For weeks as he struggled to catch up to fastballs and seen his batting average tumble to depths not before seen during his career, Ryan Zimmerman insisted his right shoulder wasn't a significant issue.

But after Saturday night's 3-1 win over the Orioles, the Nationals third baseman acknowledged for the first time his shoulder was bothering him at the plate and admitted he may need to make another stint on the disabled list to address the problem.

"I've been hitting for a while here in the big leagues, and I don't miss fastballs the way I've been missing fastballs," he said. "So it's frustrating, but I've just got to continue to do my treatment and stuff, and hopefully it will improve and we'll get to that. But if things keep going the way they've been going, we're going to have to do something."

The first step, according to manager Davey Johnson, could be a cortisone shot to alleviate pain in the shoulder. That would sideline Zimmerman for at least a couple of days, but the Nationals could decide he'd be better served taking a full 15 days to recover, perhaps using the upcoming All-Star break to offer him some extra time.

Asked if a DL stint is a possibility, Johnson replied: "There's no question about it. I think possibly even getting another injection in his shoulder. I'm that concerned."

Zimmerman missed 13 games in late-April and early-May with what was termed a sprained AC joint in his right shoulder. At the time, the 27-year-old third baseman said the injury affected only his ability to throw, not swing.

But with only two hits over his last 31 at-bats and a .590 OPS that ranks 157th out of 162 qualifying major-leaguer hitters, Zimmerman now says his shoulder issue is preventing him from generating the bat speed that had allowed him to amass a career .288 batting average and .834 OPS prior to this season.

"I've been working decent counts and getting decent pitches to hit, and I just
foul them back or am a tick late," he said. "And for me, if I'm in a hitter's count and I see a fastball, I usually am not continuously late, pitch after pitch. That's what's so frustrating."

Zimmerman hasn't explicitly told Johnson he's in pain, but the manager didn't have a hard time detecting a problem.

"You can tell by the way he's not getting at balls he normally gets at," Johnson said. "And he's not going to complain about it. He's going to try to go through it."

Whenever he's dealt with nagging injuries in his career, Zimmerman has insisted he would always speak up and take a seat if he felt he was hurting his team more than he was helping it.

How does he know if and when it's time to admit that?

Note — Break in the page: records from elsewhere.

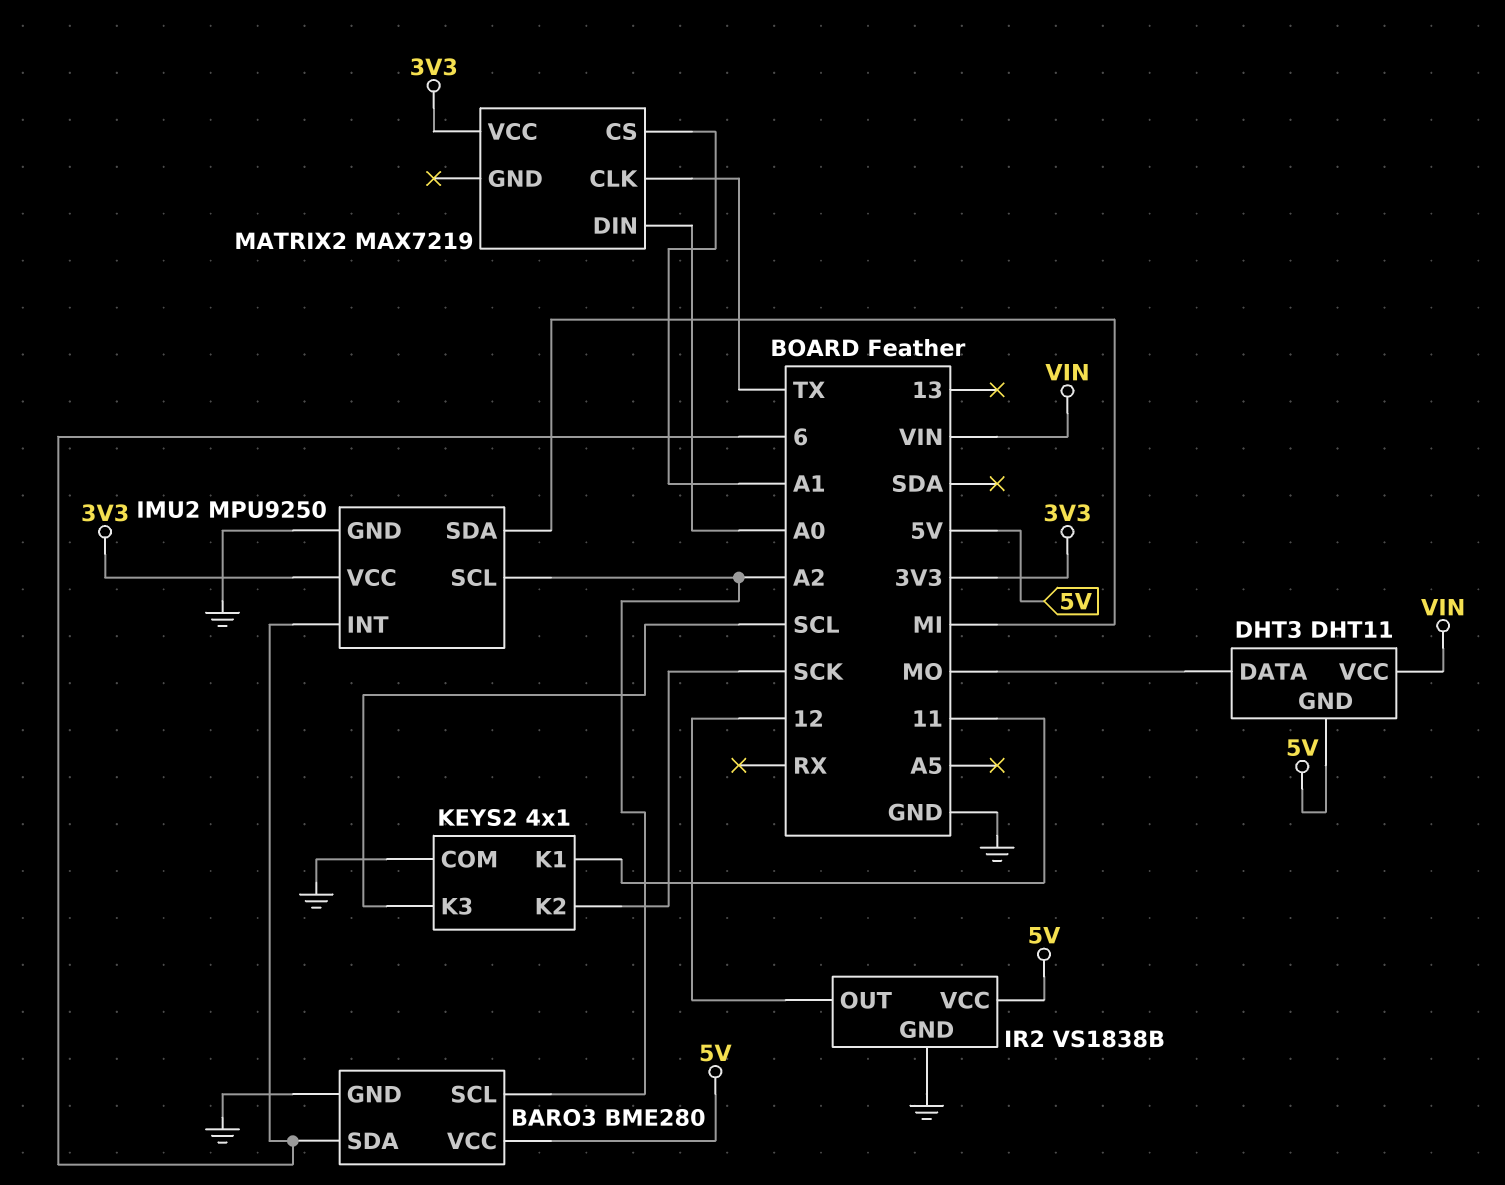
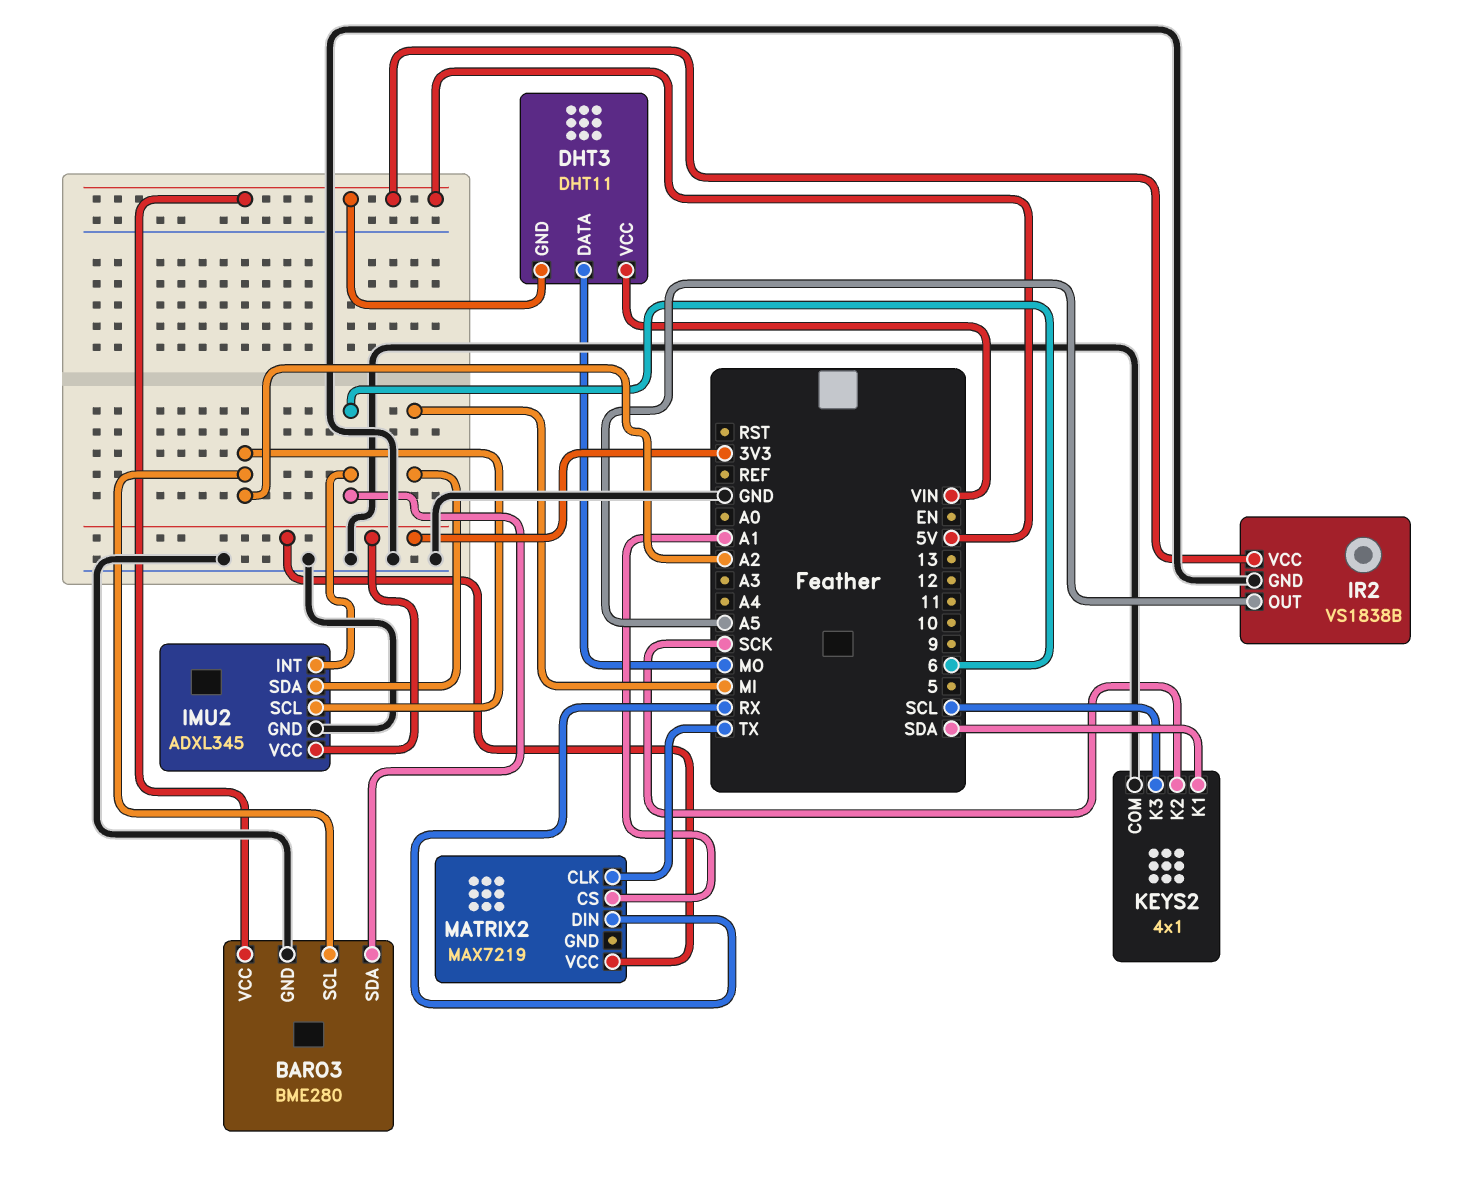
IMU2: MPU9250 -> ADXL345
IR2 pin OUT: 12 -> A5
KEYS2 pin K1: 11 -> SDA
MATRIX2 pin DIN: A0 -> RX

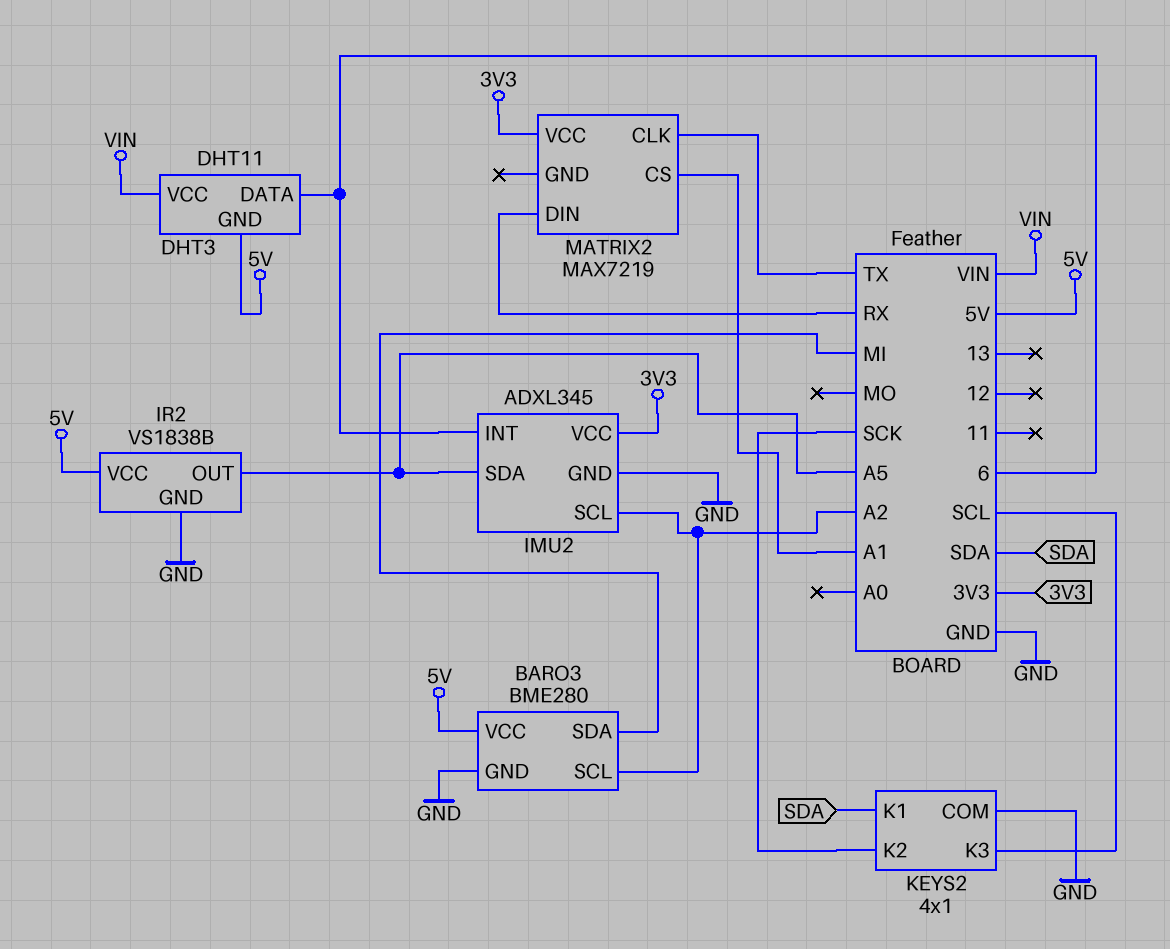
BARO3 pin SDA: 6 -> MI
DHT3 pin DATA: MO -> 6
IMU2 pin SDA: MI -> A5

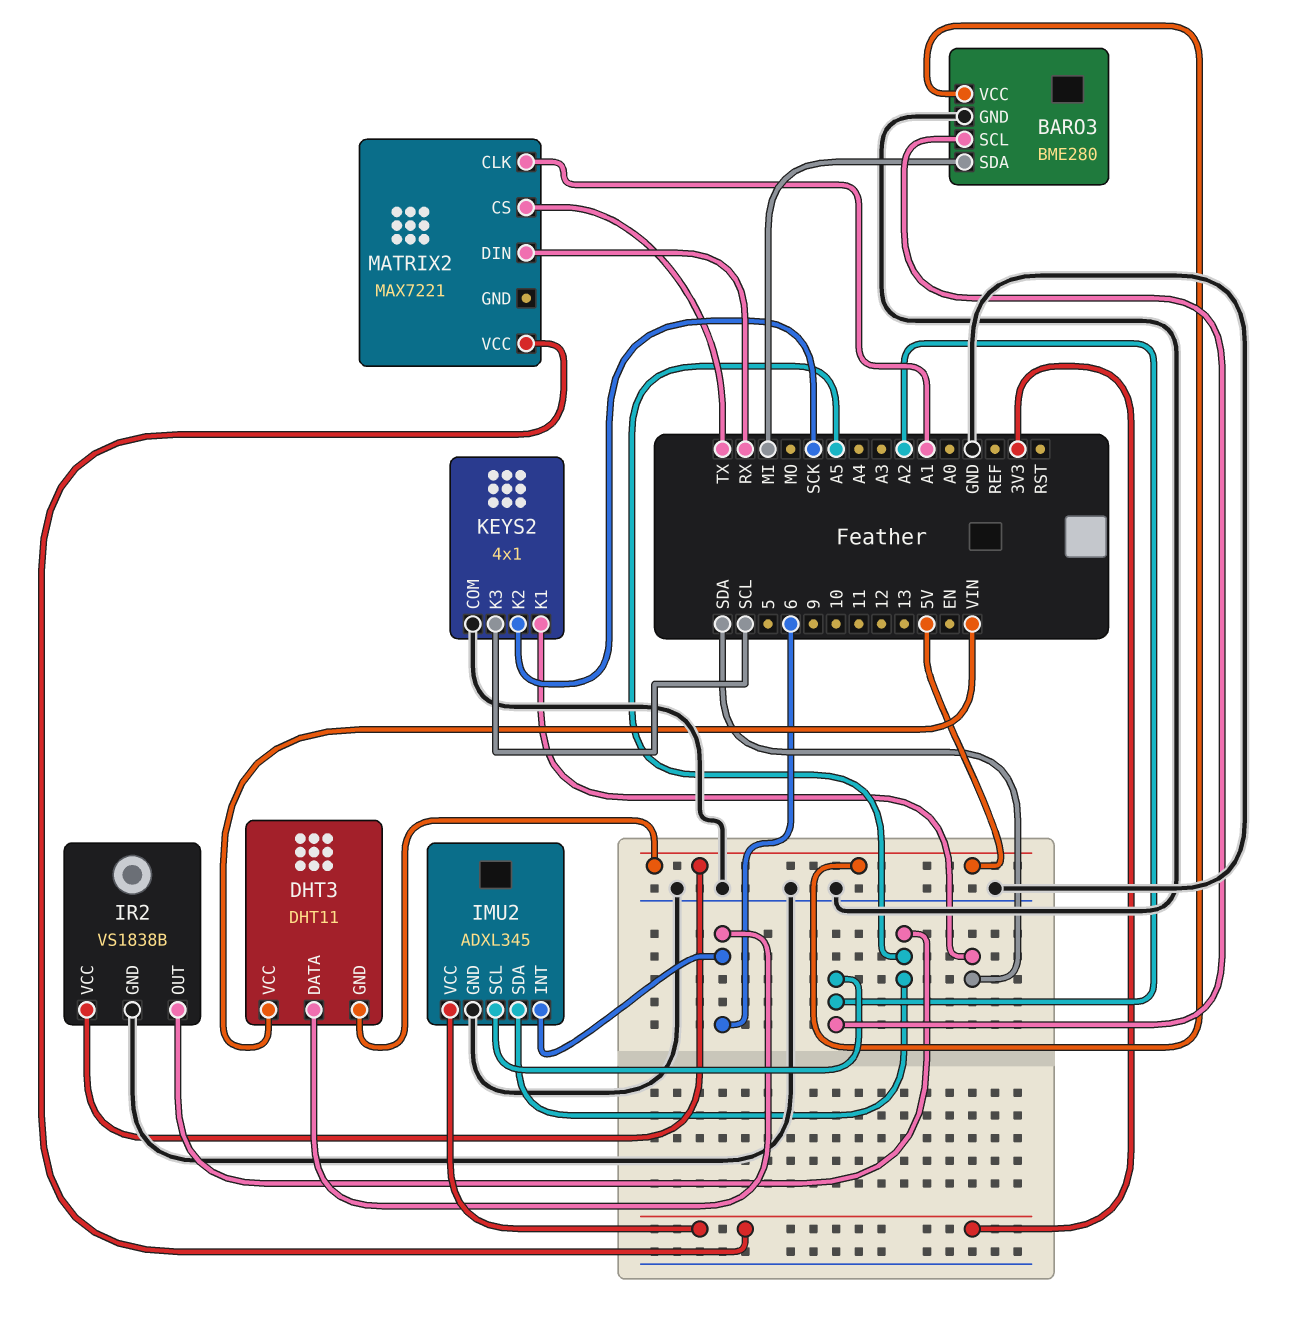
MATRIX2: MAX7219 -> MAX7221
MATRIX2 pin CLK: TX -> A1
MATRIX2 pin CS: A1 -> TX

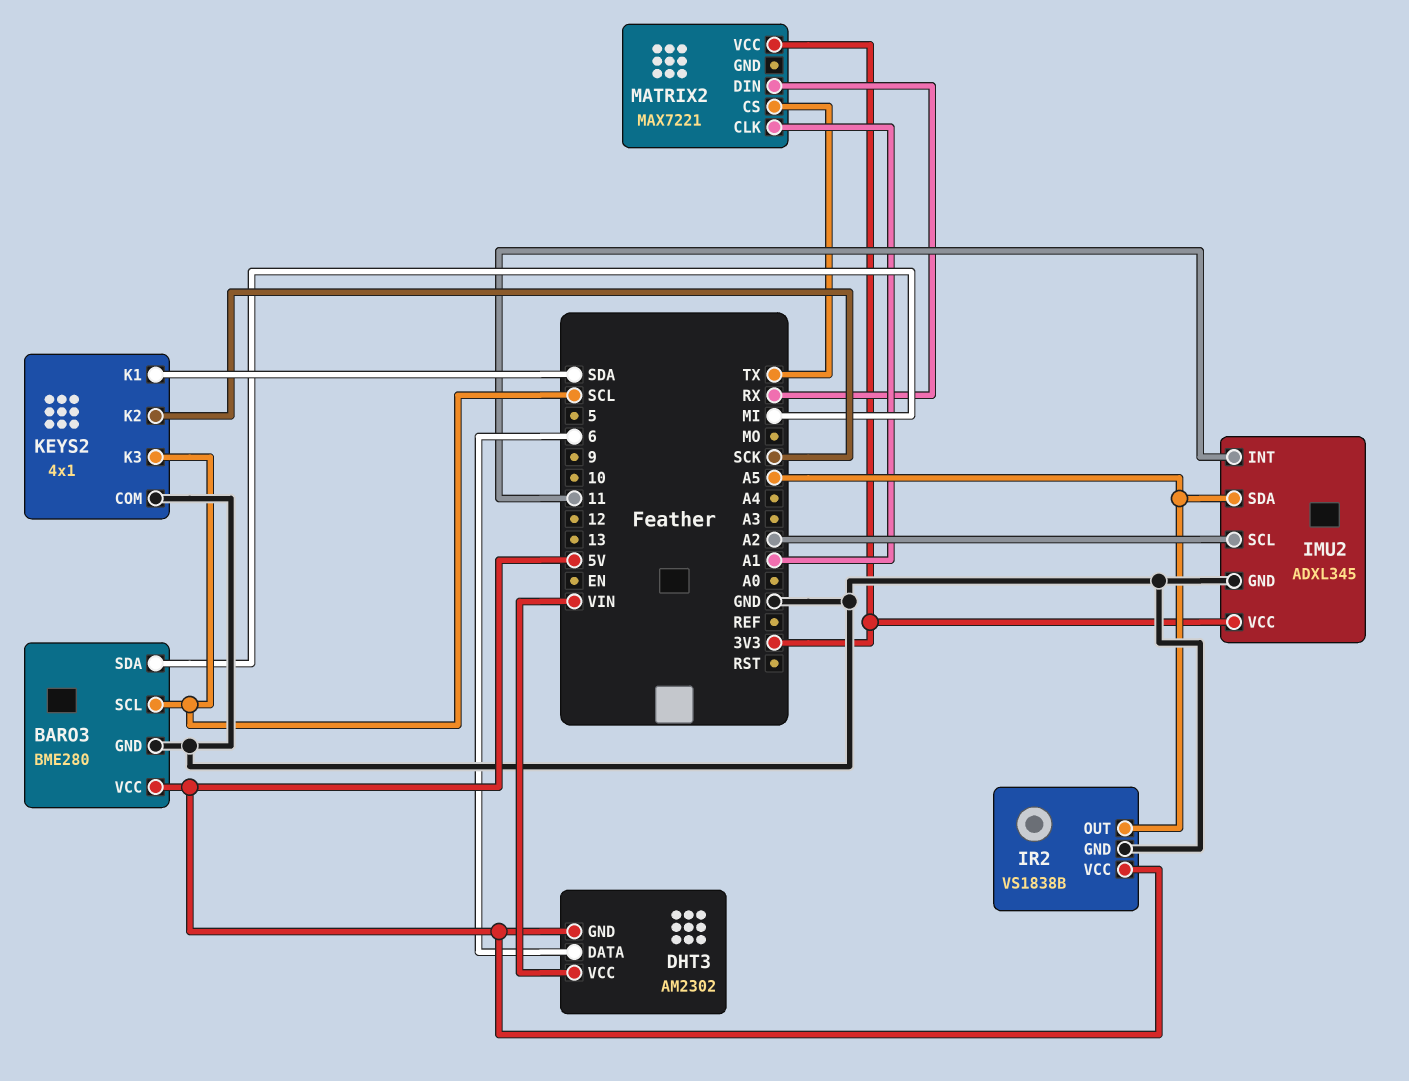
BARO3 pin SCL: A2 -> SCL
DHT3: DHT11 -> AM2302
IMU2 pin INT: 6 -> 11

"It's tough," Zimmerman said. "Nobody wants to stop, I guess. That's not the nature of this game. Everyone plays until basically they break, which isn't always the smartest thing, but that's how we've been raised in this game. But I haven't really been helping the team lately, offensively. I feel like I've done some other things to help the team win. It's just frustrating. Obviously we're playing good, we have a good team. And I want really bad to be a part of that."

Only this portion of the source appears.